In all, I have been to 43 different countries and territories – some good some bad some really ugly. But, generally, I get to know countries by the food they serve.
What motivates you?
Wow… I guess I like challenges. If it’s too easy it doesn’t hold my interest. The more difficult the better. I been working on electronics or electro-mechanical equipment for about 36 years, from aircraft communication and navigation equipment to working on C-130 and KC-135 aircraft.

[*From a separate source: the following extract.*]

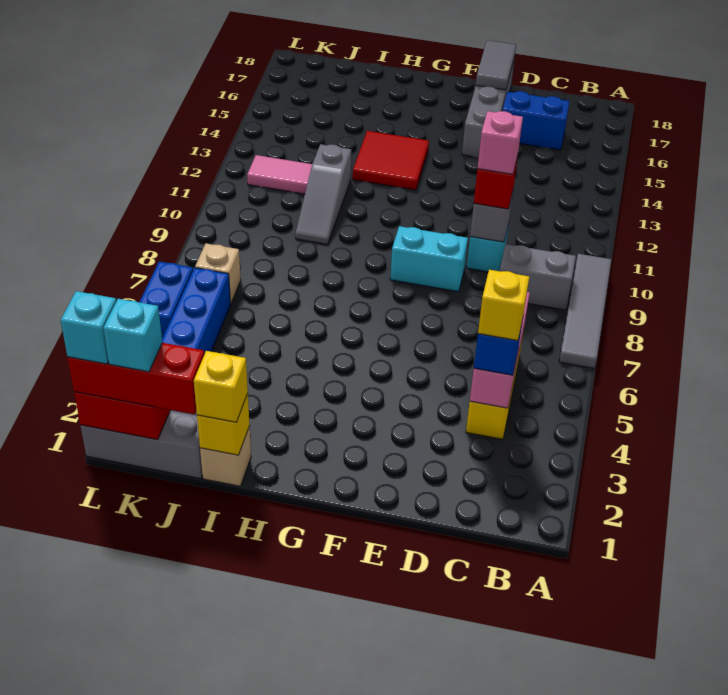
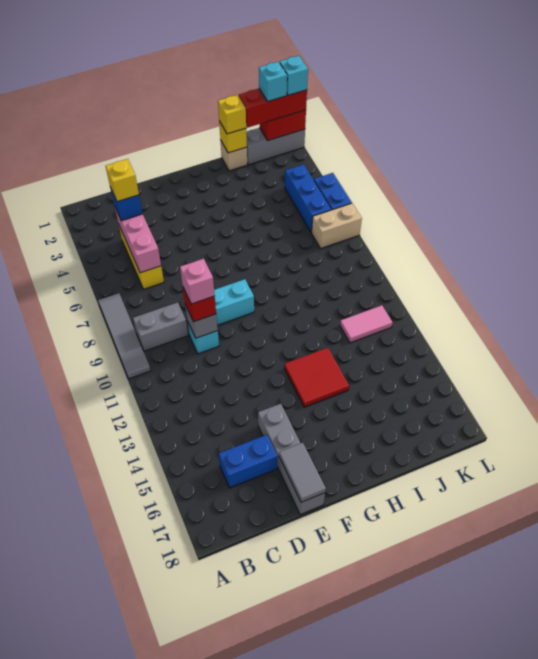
grey slope I10:I12 level 1 top 12 -> none
tan brick K7 level 1 -> tan brick K7:L7 level 1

What is your favorite travel spot?
My wife and I like going to Gettysburg PA. I am a big history buff and Gettysburgh is a well-documented and well-preserved battlefield. Many don’t know this, but 15 to 20 years after the Battle of Gettysburg, the veterans put up a memorial and placed markers and monuments on the spots where they stood. You can stand right on the battled feld on the line and see all of the markers and monuments and makes you realize how close the soldiers were to each other fighting. It’s hard to imagine 12,000 men walking over a mile of open ground to a group of opposing soldiers waiting to battle. There is also a very good winery in town. Or so I’m told. I don’t drink it, I just buy it for everyone else.
Since I enjoy history so much, I really enjoy going to places where these big events took place. To stand in these places like Normandy, Omaha Beach, and Pointe du Hoc; Guam; and Iwojima, where these guys fought really puts everything into perspective.
What is your favorite hobby?
Like I mentioned, I am a big history buff so I really enjoy miniature wargaming with historical figures. I have always had an interest in planes, trains, and tanks, and like to the use strategy and tactics required in wargaming.
What is a quote that is a reflection of your personality.
“They’ll have to kill me before I die.” “Yellow Beard” I don’t give up, and I don’t quit.
What is your favorite part about working for IAM Robotics?
I work with a lot of great people designing and building cutting edge robots. I like being involved with building a robot for the very first time…. even if you have to build something and take it apart multiple times. It’s all part of the learning process. That even when I started as a tech, my input on the design was encouraged and listened to. Building all three Bolt prototypes was both a pain and fun.
What are you most excited for IAM Robotics in 2020?
Now that the stay-at-home quarantine is over, I’d say finishing A.S. Watson’s robots would be at the top of my list. As soon as we finish that build, we can move to the new building in Lawrenceville. Then get ready for the new Bolt platform prototype builds. I’m really looking forward to the new design and working on the new Bolt and Swift designs.
Thank you, Don, for taking the time to share your unique path to IAM Robotics – we would not be leading the way in robotics without team members like Don who are passionate about their work, and committed to making a difference in the future of robotics. And we are just getting warmed up.